In the United States, more than 95 million smart meters provide tens of billions of data points to utilities each day. Adding information from line sensors, substation monitoring, and other utility-owned equipment, grid operators have a wealth of data at their disposal. That information is powerful…when it’s put to use.
That’s not exactly what’s happening with the petabytes of data that utilities collect each day. Unfortunately, the physics-based models that grid operators rely upon are not particularly well-suited to flaws and gaps in data. While the AMI feed provides information on millions of meters, a few pieces of broken equipment or coding errors can really muck up the models – often leading to a hesitancy to incorporate such data into real-time grid modeling.
Taking it one step further, when customers install devices that meaningfully shift their consumption patterns, such as rooftop solar, a faulty meter or data error can hide behavior that is significantly different from expectations. That’s usually OK for a single solar installation or even a small set; but for a grid with high penetration of rooftop and community solar, the lack of integration of real-time data can lead to significant differences between actual and modeled grid state.
So how can utilities incorporate real-time data while keeping their grid model running smoothly?
While artificial intelligence (AI) and machine learning (ML) are sometimes panned as buzzwords in the utility industry, filling data gaps and fixing flaws through model-based inference is a perfect use case for this technology. In fact, our team has already deployed machine learning for similar use cases before, at Google and SpaceX. With this approach, algorithms identify gaps and errors in data then use secondary data sources and prior values to make inferences in real-time. It’s similar in concept to a grid operator looking at conditions near a data gap, consulting their prior experience and similar-looking assets, and making an informed guess – but this all happens automatically by the AI. Operators can see which values are measured and which are inferred, and the physics models are able to run efficiently and reliably – providing enhanced situational awareness.

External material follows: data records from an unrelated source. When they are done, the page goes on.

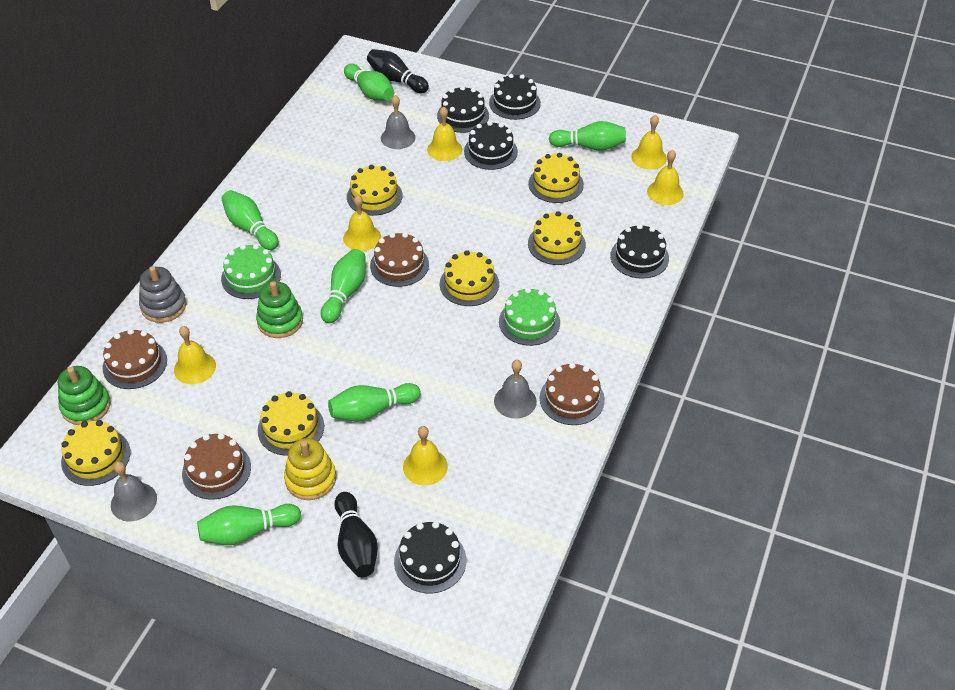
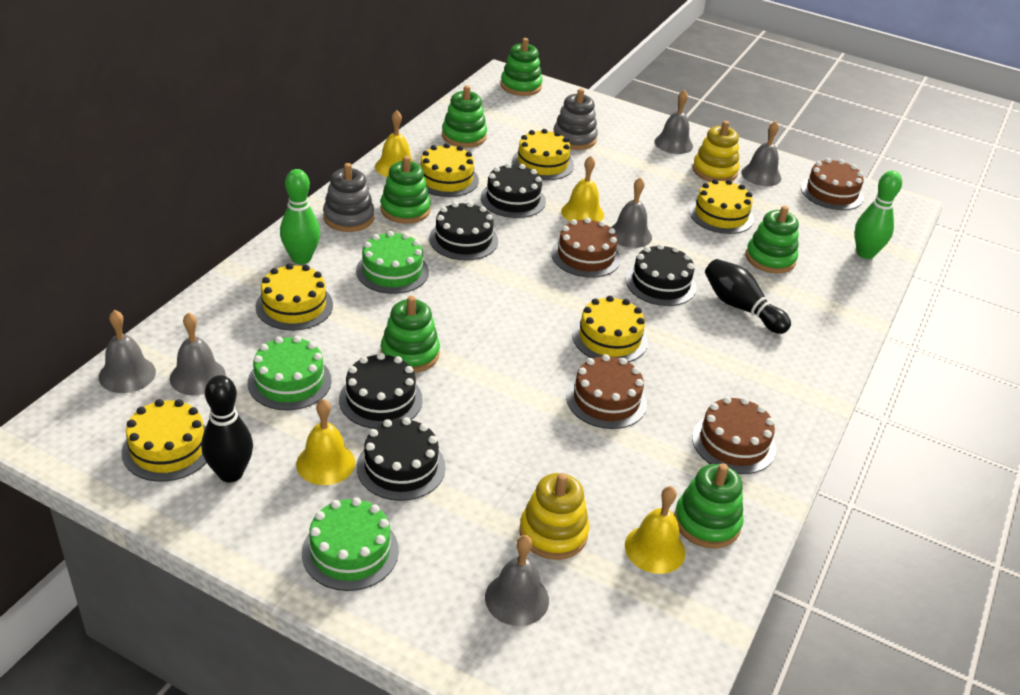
green bowling pin: 6 -> 2
green cake: 2 -> 3
green stacking toy: 2 -> 6
grey bell: 3 -> 6
grey stacking toy: 1 -> 2
yellow bell: 6 -> 4
yellow stacking toy: 1 -> 2

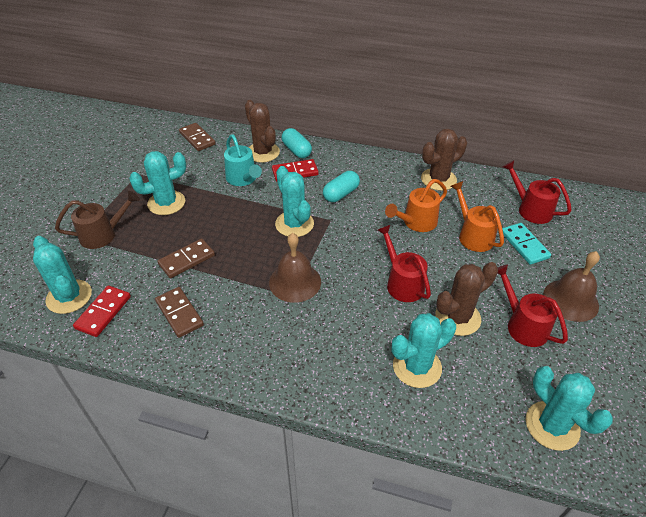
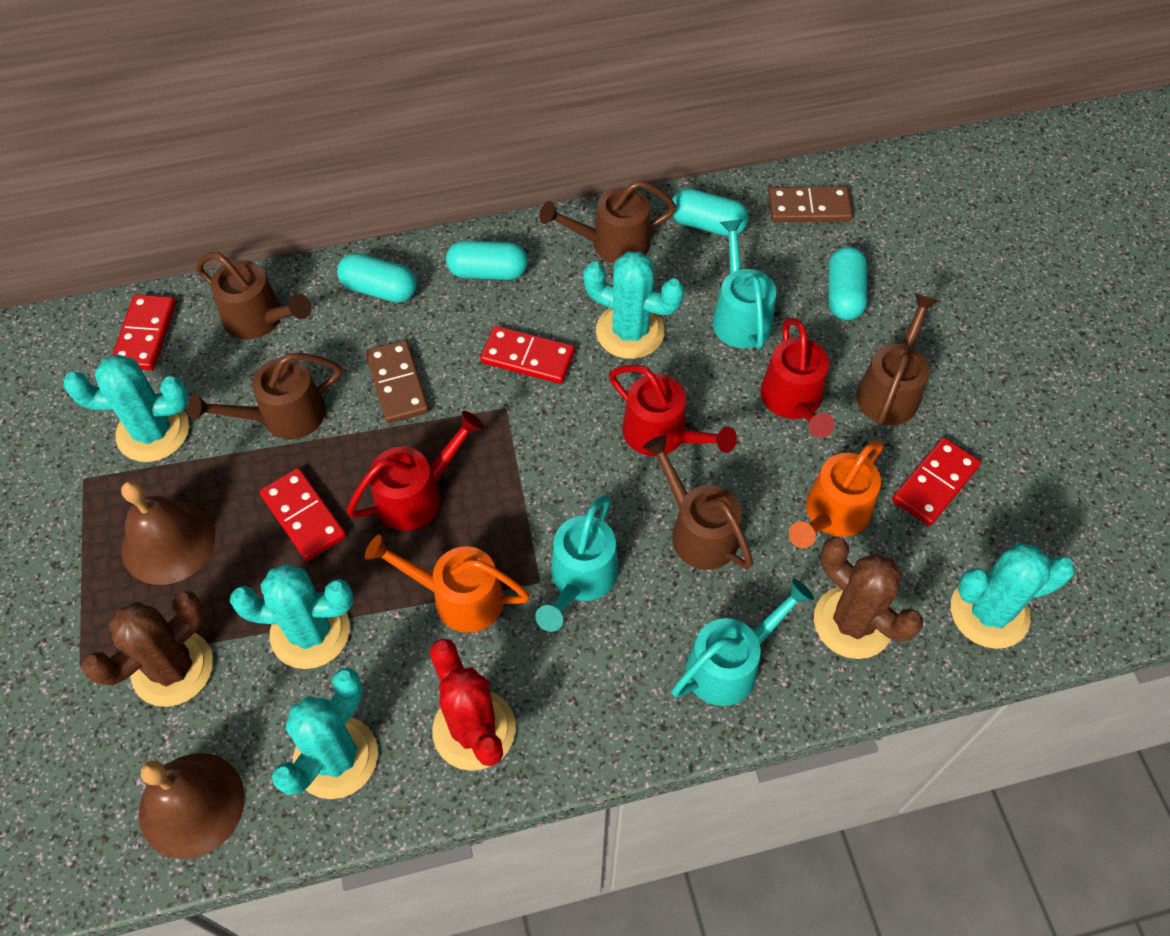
brown cactus: 3 -> 2
brown domino: 3 -> 2
brown watering can: 1 -> 5
red cactus: 0 -> 1
red domino: 2 -> 4
turquoise capsule: 2 -> 4
turquoise domino: 1 -> 0
turquoise watering can: 1 -> 3

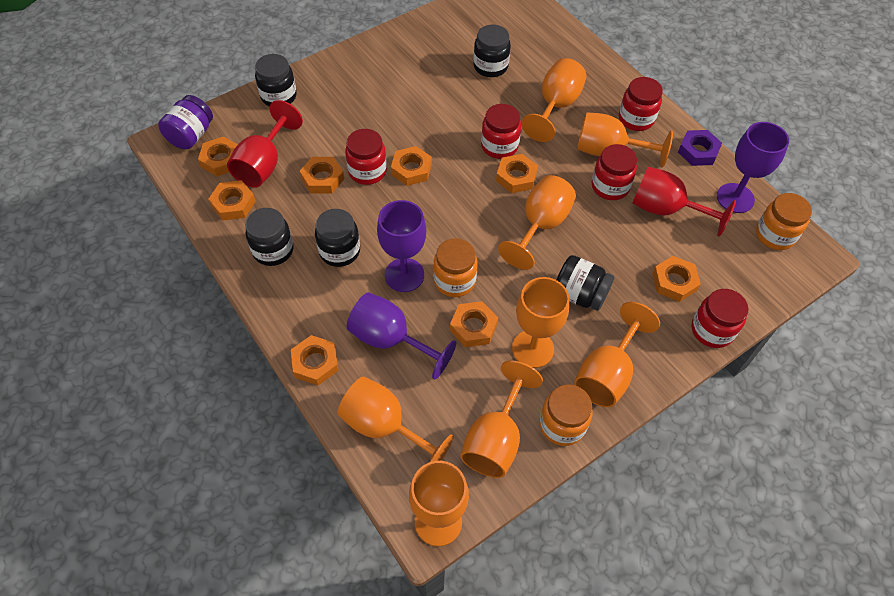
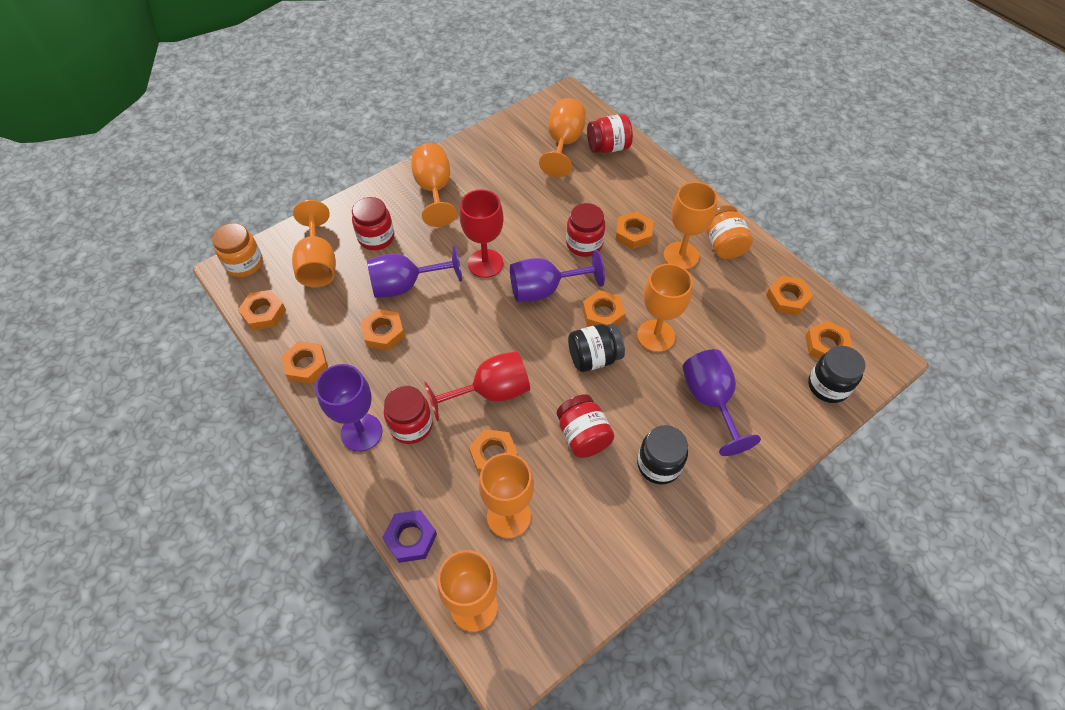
black jar: 5 -> 3
orange goblet: 8 -> 7
orange jar: 3 -> 2
purple goblet: 3 -> 4
purple jar: 1 -> 0

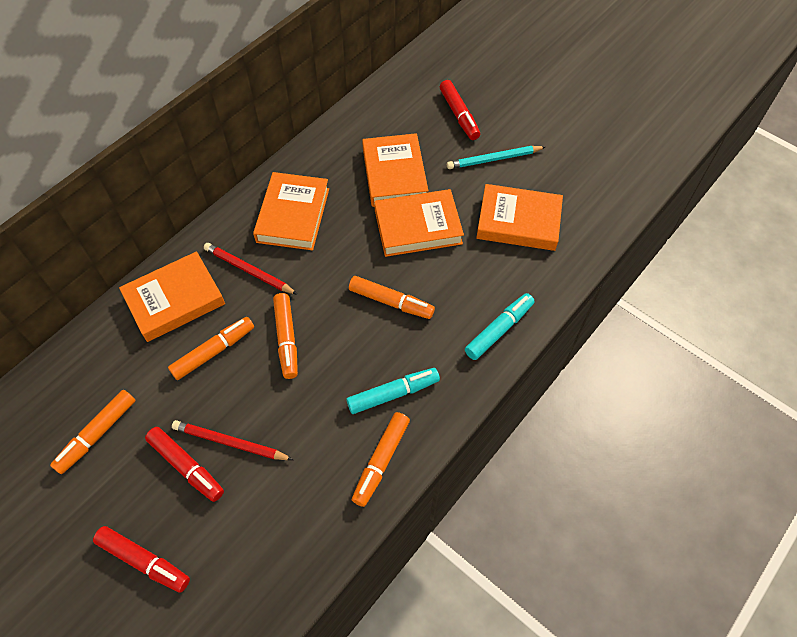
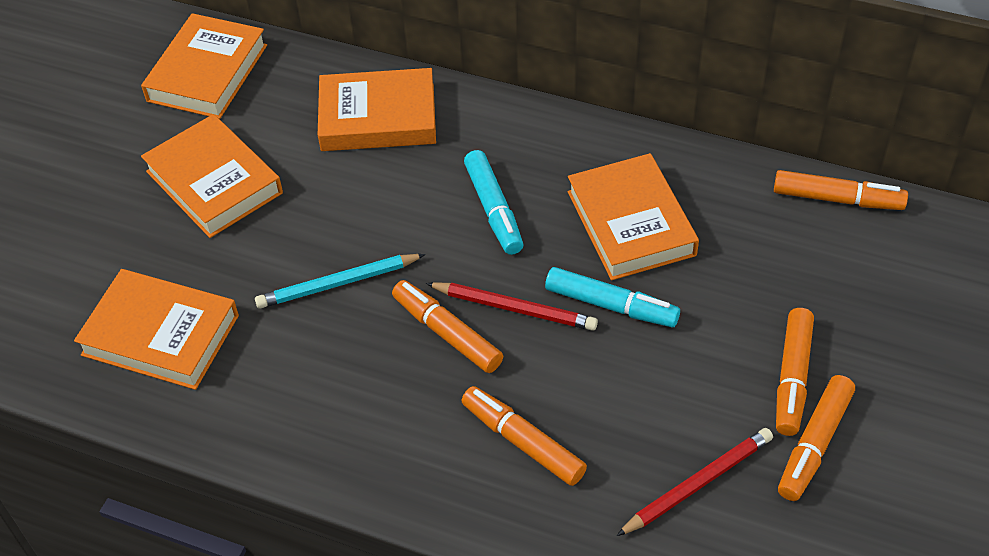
red marker: 3 -> 0

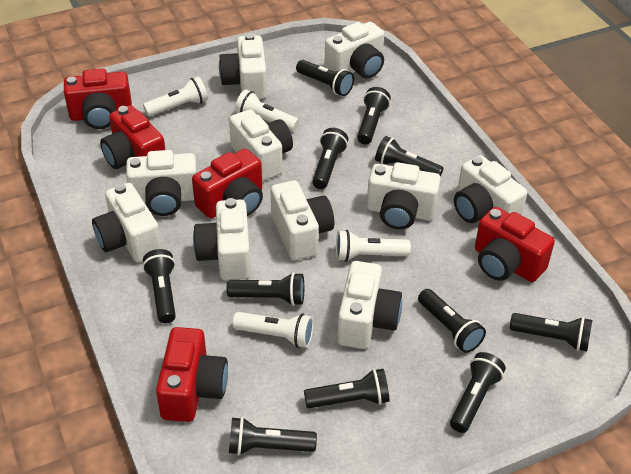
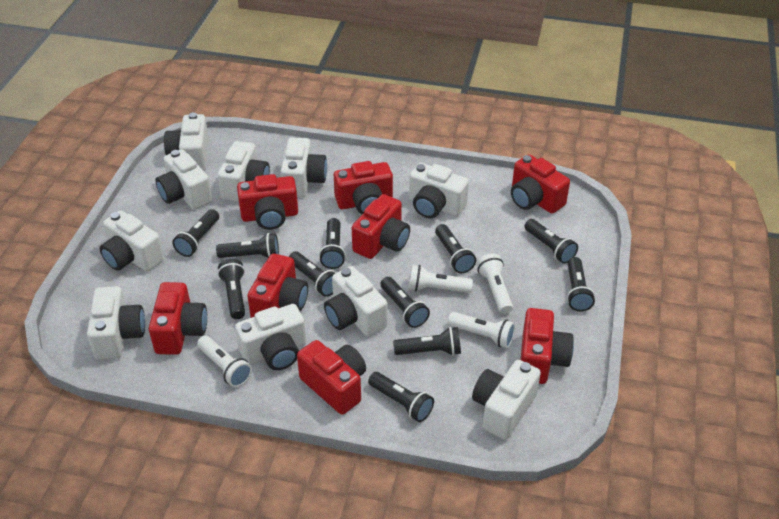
red camera: 5 -> 8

This is the part where we dip our toes into machine learning nerdiness. (Not feeling it? Skip ahead)
Our project with PNNL and Kit Carson will empirically test, down-select, and incorporate advanced machine learning (ML) and data analytics (DA) methods – helping to identify the best methods for use in managing a grid with high penetration of local solar generation. We plan to assess methods across two primary data sets: 1) loads/injections at the network endpoints and 2) power flows and voltages over the network.
The project is broadly split into two phases. First, we develop network endpoint situational awareness – meaning that we identify the best spatial and temporal machine learning methods to create historical, real-time, and forecasted time series data for network endpoints – without gaps or data errors. Second, we develop full network situational awareness – identifying methods that can effectively connect the network endpoint data with the network data (e.g. power flows and voltages) – using existing models or creating a fully data-driven method (for networks without a model).
Across both phases, we will test a variety of machine learning and data analysis methods, including (but not limited to):
In addition, because data-driven prediction of intra-day (>1 hour) solar PV data is challenging due to the dynamic nature of the atmosphere, we plan to integrate key Weather and Research Forecasting (WRF-Solar) outputs into our data pipeline to create our intra-day PV forecasts. In addition, we plan to leverage deep learning (specifically a long short-term memory neural network architecture) to integrate the WRF-Solar data with data from individual PV sites to improve these forecasts.
By analyzing a variety of machine learning and data analysis methods, this project will help identify the tools, all available through open source, that utilities can use to fill gaps in their data and improve operations on grids with high penetration of local solar.
Filling data gaps may not be an awe-inspiring application for machine learning, but it’s a crucial step to building the grid management system of the future. As operators gain better visibility into their grids, they can meaningfully reduce system costs with better utilization of cheap renewables and local flexibility. For communities eager to reinvest those dollars into resilience, decarbonization, and economic development, these savings matter.
On our team, applications like smart inferences are what get us out of bed in the morning. They are effective and practical uses of advanced (but proven!) technology, delivering benefits to real people in communities like ours. They may not show up in TechCrunch (that’s why we call our area the “unsexy valley”), but they sure can move the needle for our customers.
We know from experience that cloud-hosted tools have the potential to revolutionize industries. By building software that is reliable, secure, and flexible, we empower utilities, energy providers, and entire communities to move towards a more distributed, lower-carbon, and more equitable energy future. This project, alongside our full-scale commercial deployments, helps move our customers and the utility industry towards a new approach to grid management. We’re excited to get started!